Is this what you mean? What other information can be obtained besides ##\lim_{n \to \infty} a_n=0\,?##

Or maybe an can only be in form of rational function where the power of denominator is one higher than numerator and the coefficient of highest power in numerator is 2 so when multiplied by n the limit is 2 and by using limit comparison test with 1/n the result is the series always diverges?

Thanks

fresh_42
Mentor
##\lim_{n \to \infty} na_n=2## means that n . an diverges

Is this what you mean? What other information can be obtained besides ##\lim_{n \to \infty} a_n=0\,?##
No, this wasn't what I meant. It is a simple statement ##A \Longrightarrow B##. So all we have is that ##na_n## converges at two. But convergence has a precise meaning which we can write down. It is all we have. You will not solve the problem by talking. What does ##\lim_{n\to \infty} b_n=b## mean in formulas? This will result ín a condition for ##b_n##, especially a lower bound.

songoku
Sorry still not getting your hint
No, this wasn't what I meant. It is a simple statement ##A \Longrightarrow B##. So all we have is that ##na_n## converges at two. But convergence has a precise meaning which we can write down. It is all we have. You will not solve the problem by talking.

Meaning of convergence:
If the sequence of partial sums Sn has a limit L, the infinite series converges to that
limit, and we write
$$\sum_{k=1}^\infty a_k = \lim_n \rightarrow \infty \sum_{k=1}^{n} a_k = \lim_n \rightarrow \infty S_n = L$$

If the sequence of partial sums diverges, the infinite series also diverges.

Is that the one?

What does ##\lim_{n\to \infty} b_n=b## mean in formulas? This will result ín a condition for ##b_n##, especially a lower bound.
I do not know what it means in formulas. Do you mean the definition of limit related to epsilon - delta?

Thanks

member 587159
Sorry still not getting your hint

Meaning of convergence:
If the sequence of partial sums Sn has a limit L, the infinite series converges to that
limit, and we write
$$\sum_{k=1}^\infty a_k = \lim_n \rightarrow \infty \sum_{k=1}^{n} a_k = \lim_n \rightarrow \infty S_n = L$$

If the sequence of partial sums diverges, the infinite series also diverges.

Is that the one?

I do not know what it means in formulas. Do you mean the definition of limit related to epsilon - delta?

Thanks

Yes, use the epsilon-delta (well rather epsilon-N) definition of convergence with a suitable epsilon.

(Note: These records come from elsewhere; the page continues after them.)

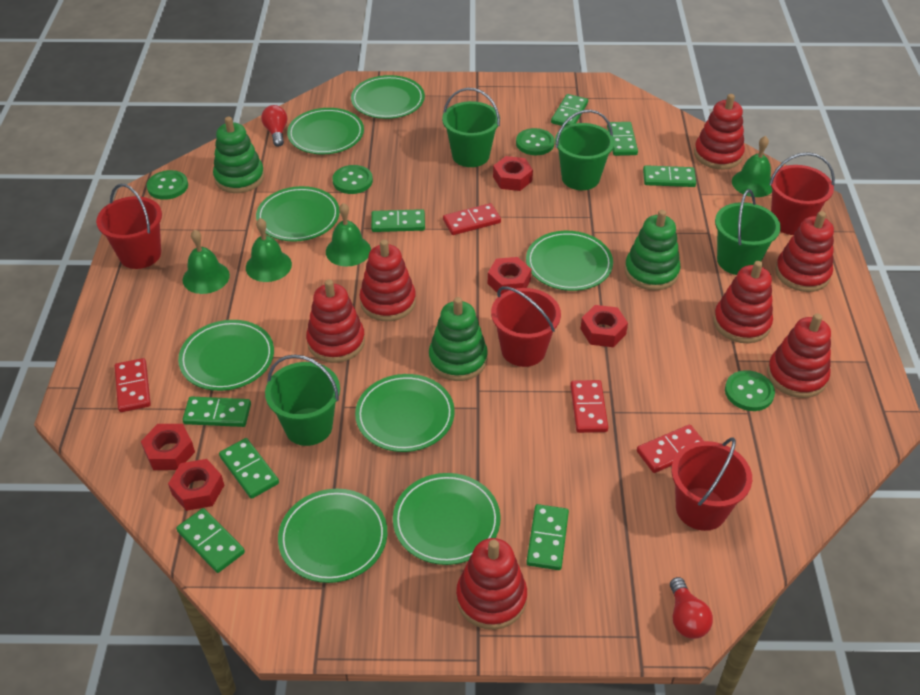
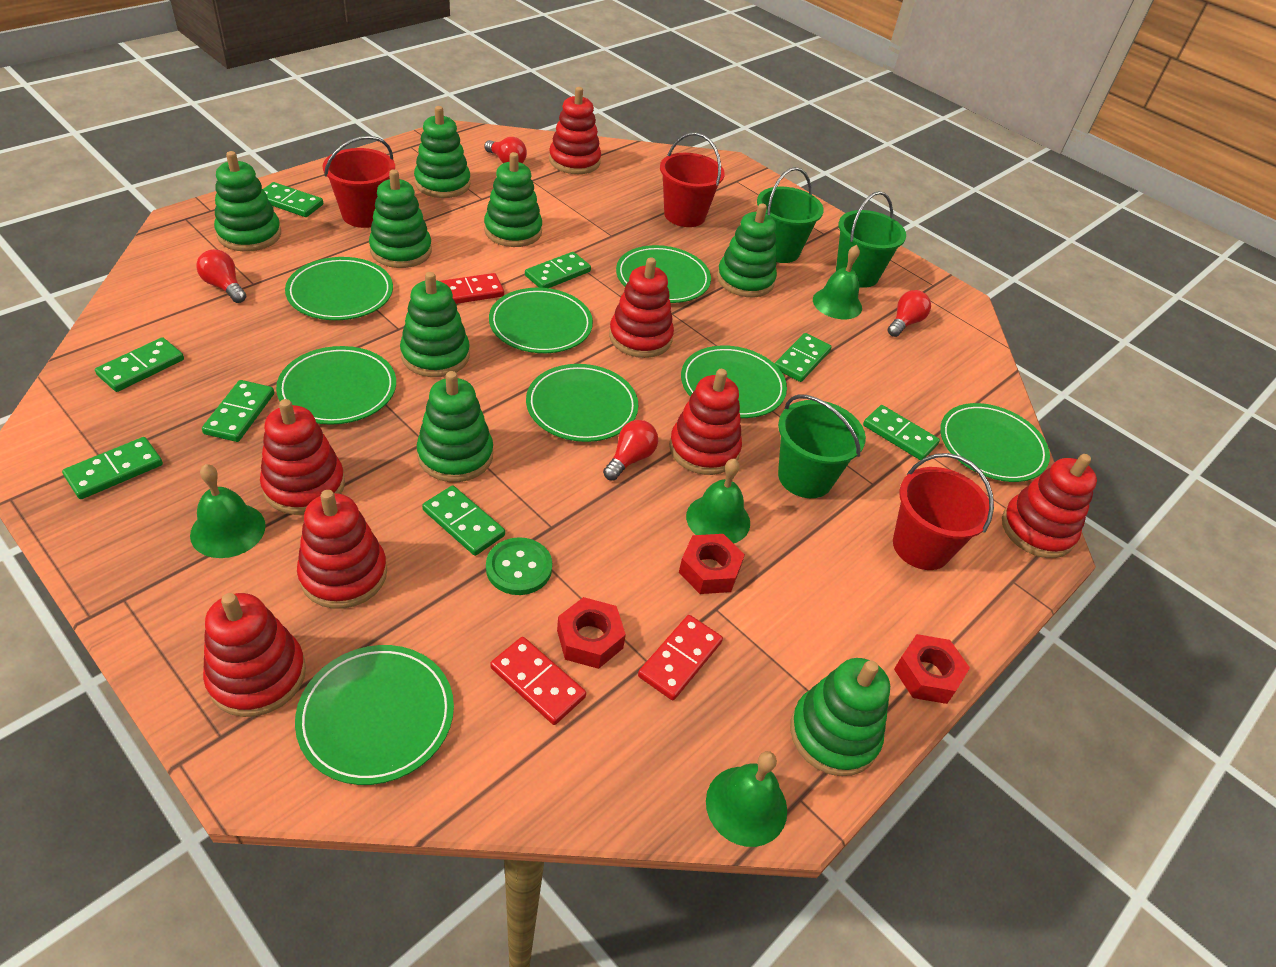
green bucket: 4 -> 3
green button: 4 -> 1
green stacking toy: 3 -> 8
red bucket: 4 -> 3
red domino: 4 -> 3
red light bulb: 2 -> 4
red nut: 5 -> 3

What does ##\lim_n na_n=2## mean in epsilon-delta language?

songoku
Yes, use the epsilon-delta (well rather epsilon-N) definition of convergence with a suitable epsilon.

What does ##\lim_n na_n=2## mean in epsilon-delta language?

Let me try:

For every ε > 0, there is corresponding number N such that if x > N then |n . an - 2| < ε

## - \varepsilon < n . a_n - 2 < \varepsilon ##

## 2 - \varepsilon < n . a_n < 2 + \varepsilon ##

##\frac{2 - \varepsilon}{n} < a_n < \frac{2 + \varepsilon}{n}##

##\sum_{n=1}^\infty \frac{2 - \varepsilon}{n} < \sum_{n=1}^\infty a_n < \sum_{n=1}^\infty \frac{2 + \varepsilon}{n}##

By comparison test, since the left sum is diverge, then the middle sum also diverges.

Is this correct?

member 587159
The idea is certainly correct now, but the exposition needs some work. Don't worry, this is usual when learning real analysis.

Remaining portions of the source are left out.